Pour Ahmad Amouch, ingénieur d’origine tunisienne vivant en Suisse
depuis dix ans, il n’y pas de pause dans l’adaptation socioculturelle,
sauf en partie pour ceux qui puise de la force dans la présence d’une
communauté autour d’eux.
Avec la famille, l’intégration demeure la clef d’une immigration réussie
dès lors que, à ses yeux, « c’est auprès du milieu social immédiat
qu’on se ressource et l’on se sent pleinement intégré », chose qui
explique l’émergence de ce communautarisme saisonnier tout au long du
mois de jeûne.
Dans une cité à vocation cosmopolite par excellence comme Genève, le
mois de Ramadan est tout sauf une parenthèse festive ou une période de
moindre labeur pour une communauté connue pour être l’une des plus
dynamiques à l’étranger.
Commerçants, fonctionnaires internationaux, ouvriers ou étudiants… ils
sont des milliers à s’y installer chaque année avec l’ambition de
pouvoir ou de devoir faire mieux que les autres pour se tailler une
place dans leurs domaines d’activité.
Il y a cependant le revers de la médaille : la réalité de la distance
par rapport au pays d’origine et/ou la famille n’est pas sans faire des
ravages en termes d’éparpillement et d’effritement des liens sociaux,
parfois lourdement payés.
« Le ramadan est une expérience spirituelle qui revêt aussi une forte
dimension en termes d’entraide et de solidarité, et surtout comme
rempart contre la déviation et l’aliénation », estime Taher Al-Gulai,
président de la Ligue musulmane suisse.
Il n’y a chaque fois d’autre alternative que de reproduire, autant que
faire se peut, l’ambiance ramadanesque au bled qu’on connait, aux côtés
des gens du même milieu social, a-t-il déclaré à la MAP.
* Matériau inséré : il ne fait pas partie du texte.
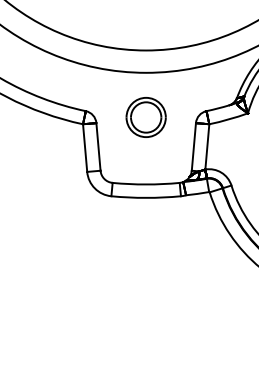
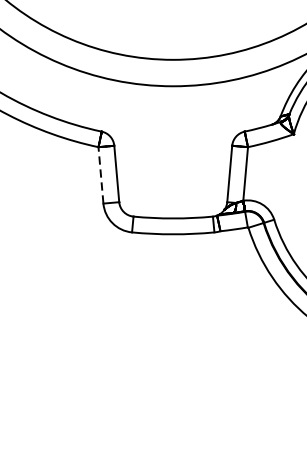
part: (145, 117) -> (172, 139), removed
line: (85, 148) -> (101, 175), solid -> dashed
Comme le mois de Ramadan se déroule selon le calendrier lunaire
musulman, il se décale en rythme annuel de dix à onze jours par rapport
au calendrier grégorien. Il tombe cette année presqu’en plein solstice
d’été, d’où l’abstinence quotidienne du lever au coucher du soleil est
plus longue, ce qui peut affecter les capacités d’endurance des
jeûneurs.
Malgré cela, le président de la Ligue musulmane suisse ne voit pas de
différence substantielle entre le Ramadan en Suisse et dans un pays
musulman, affirmant que « seule l’ambiance n’est pas au rendez-vous ».
Tous les soirs, des dizaines de fidèles viennent faire la prière
d’al-Maghrib dans une salle aménagée à cet effet avant de se rassembler
autour de la même table de l’Iftar. « Ici la religion est commune, pas
les origines. Ils viennent essentiellement du Maghreb, d’Asie et
d’Afrique subsaharienne », souligne M. Taher, notant que la plupart de
ceux qui viennent sont des célibataires.
Ces tables de l’Iftar représentent pour cette communauté des moments de
partage, de convivialité et de piété à même de ressusciter, dans un élan
de nostalgie, les spécificités qui distinguent le ramadan dans la
Mère-patrie.
Le cérémonial cède ensuite la place à des débats savants sur la
spiritualité et les jouissances culinaires dont certains dénoncent
l’ampleur pendant ce mois au détriment des finalités escomptées du
jeûne. D’autant plus que le sens profond du Ramadan se résume dans les
gestes de bonté et d’entraide accomplis pour le bien commun de
l’individu et de la société.
A la fois acte religieux, social et parfois fait économique, le jeûne du
ramadan permet donc à chacun de se positionner dans une société de plus
en plus en manque de repères et de se considérer comme membre de la
communauté universelle des croyants.